While the sensible solution to your immediate problem is (2 *) . length, as 9000 pointed out, it is worth dwelling a bit on why length [(1,2),(2,3),(3,4)] doesn't do what you expect. A Haskell list contains an arbitrary number of elements of the same type. A Haskell pair, however, has exactly two elements of possibly different types, which is something quite different and which is not implicitly converted into a list (see this question for further discussion of that point).

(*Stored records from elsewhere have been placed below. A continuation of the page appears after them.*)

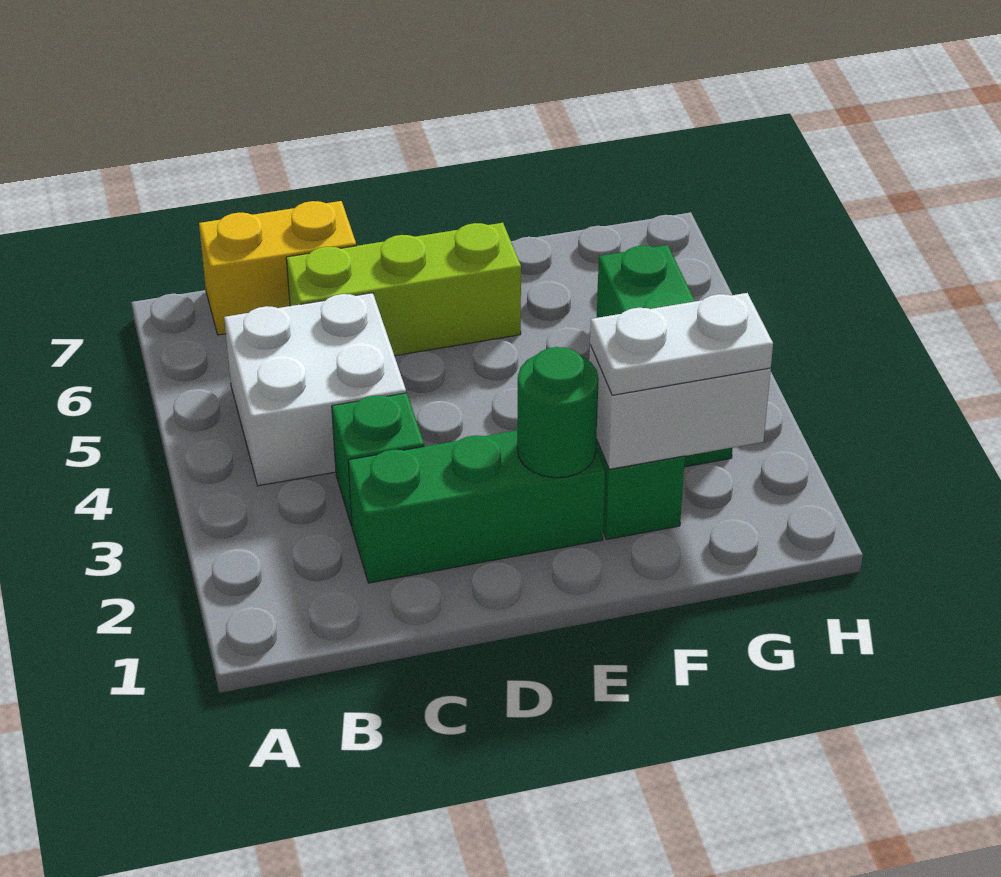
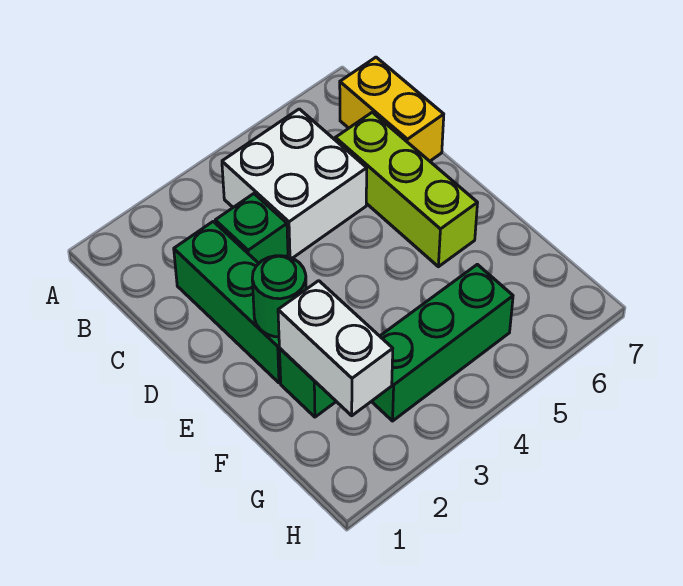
white plate F2:G2 level 3 -> none

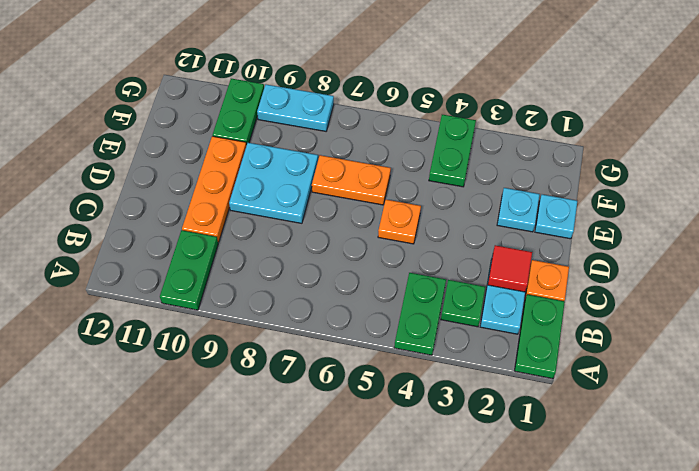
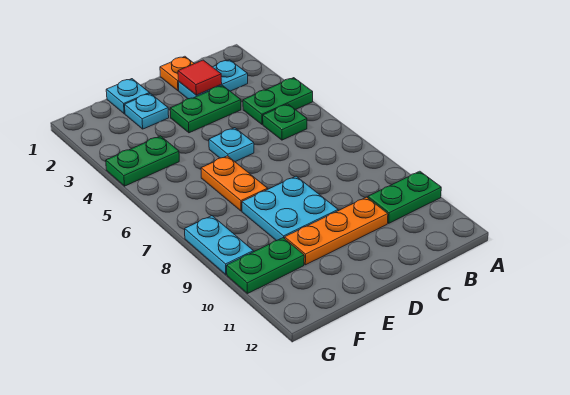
green plate A1:B1 level 1 -> green plate C3:D3 level 1
green plate B3 level 1 -> green plate B5 level 1
orange plate D5 level 1 -> cyan plate D5 level 1

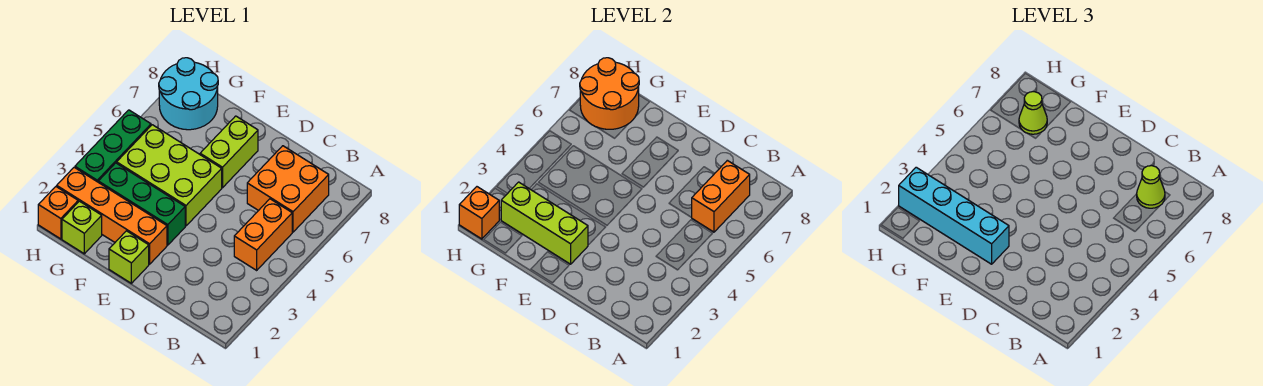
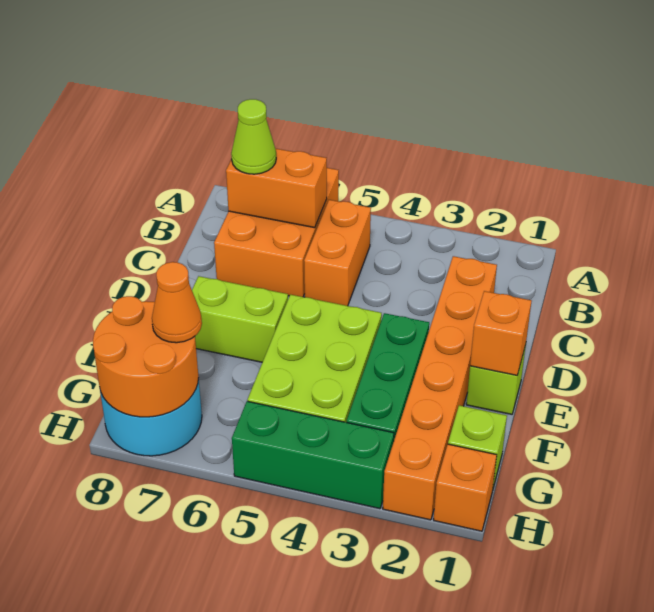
orange brick B4:B5 level 1 -> orange brick B5:C5 level 1
orange brick B6:C7 level 1 -> orange brick A6:C7 level 1
orange brick E2:H2 level 1 -> orange brick C2:H2 level 1
lime brick E2:G2 level 2 -> none
cyan brick E2:H2 level 3 -> none
lime cone G7 level 3 -> orange cone G7 level 3
orange brick H1 level 2 -> orange brick E1 level 2

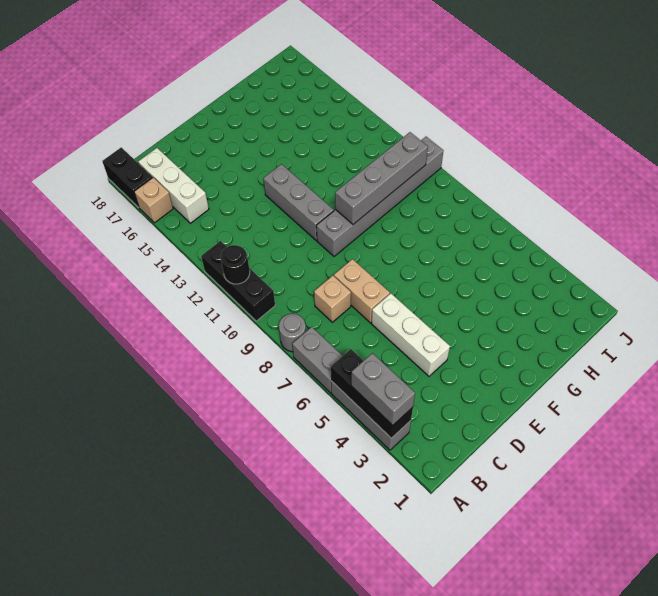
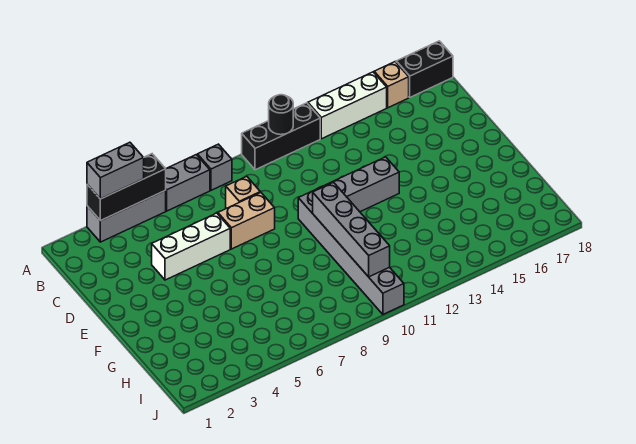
grey round brick A8 level 1 -> grey brick A8 level 1
white brick B15:B17 level 1 -> white brick A13:A15 level 1

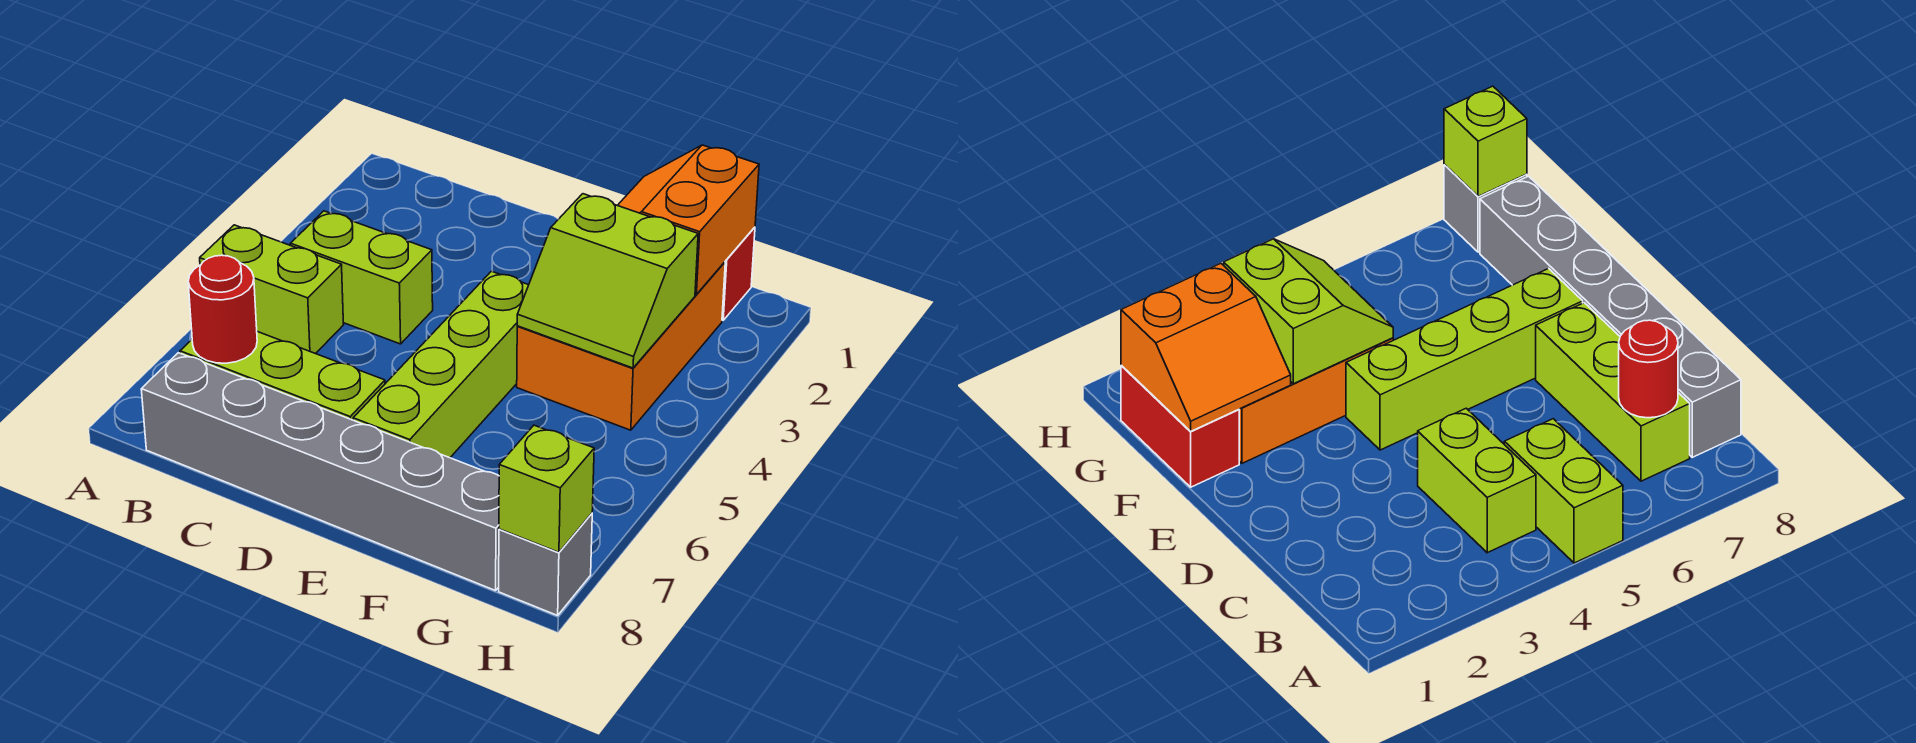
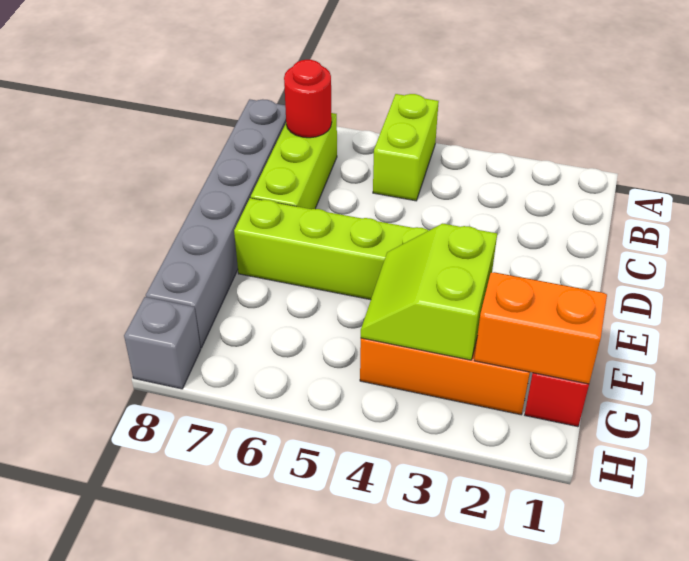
lime brick B4:C4 level 1 -> none
lime brick H8 level 2 -> none

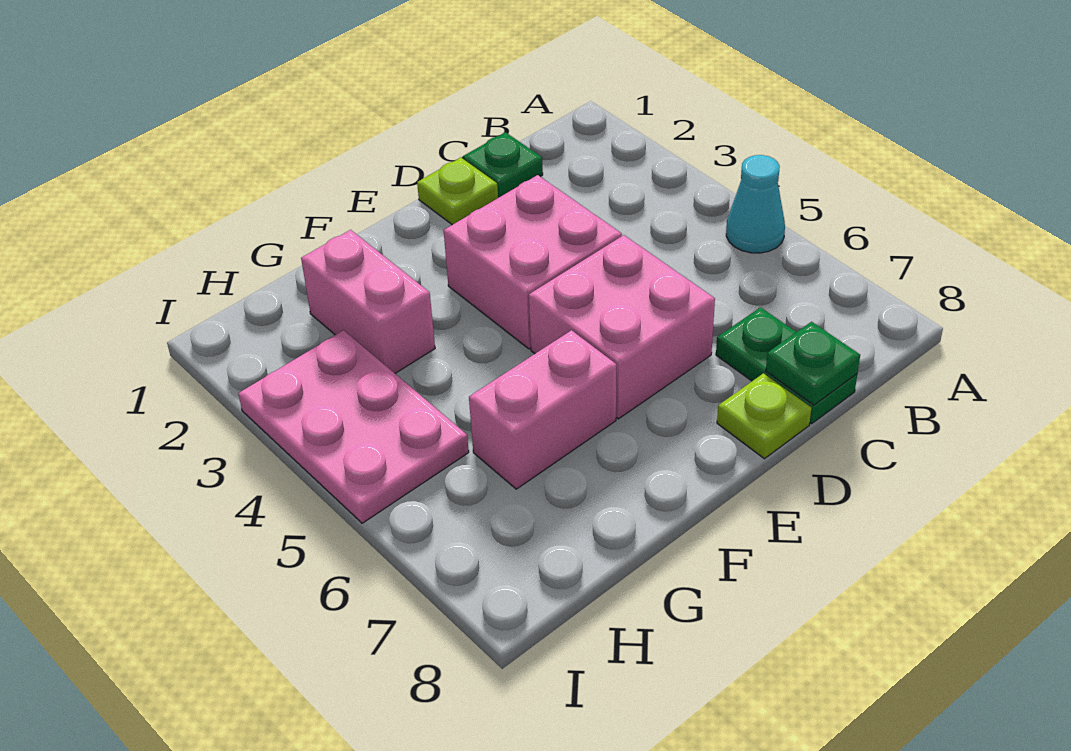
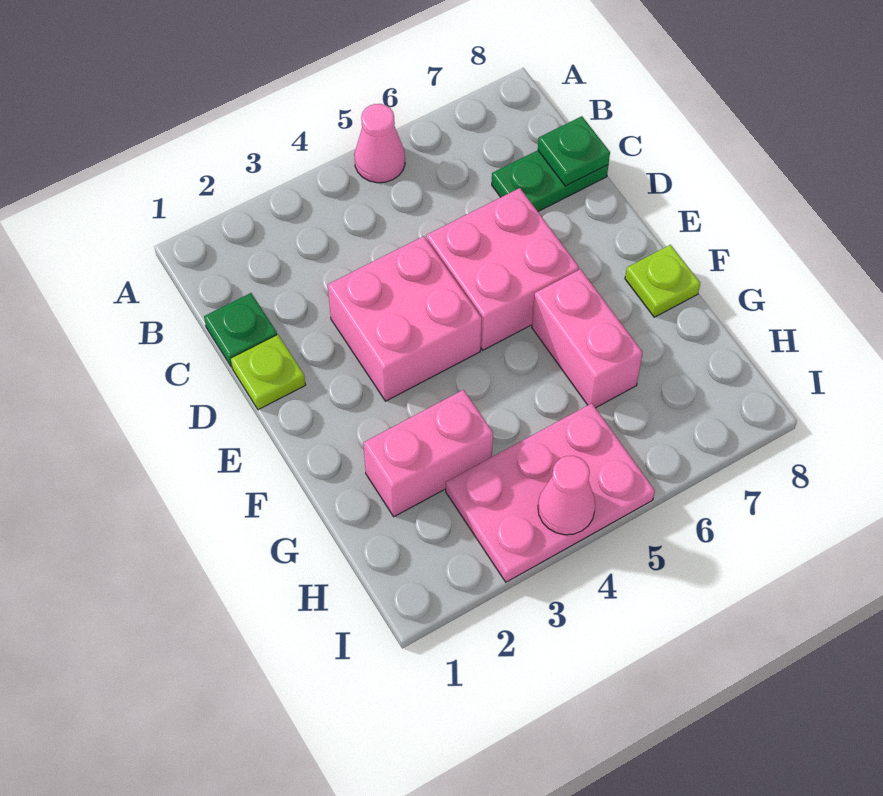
cyan cone A5 level 1 -> pink cone A5 level 1
lime plate D8 level 1 -> lime plate F8 level 1
none -> pink cone I4 level 2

However, nothing stops us from writing a conversion function ourselves:

pairToList :: (a, a) -> [a]
pairToList (x, y) = [x, y]

Note that the argument of pairToList is of type (a, a); that is, the function only accepts pairs with both elements having the same type.

Given pairToList, we can convert the pairs in your list...

GHCi> map pairToList [(1,2),(2,3),(3,4)]
[[1,2],[2,3],[3,4]]

... and then proceed as you planned originally:

GHCi> (length . concat . map pairToList) [(1,2),(2,3),(3,4)]
6

The concatMap function combines map and concat into a single pass...

GHCi> :t concatMap
concatMap :: Foldable t => (a -> [b]) -> t a -> [b]

... and so your function becomes simply:

GHCi> (length . concatMap pairToList) [(1,2),(2,3),(3,4)]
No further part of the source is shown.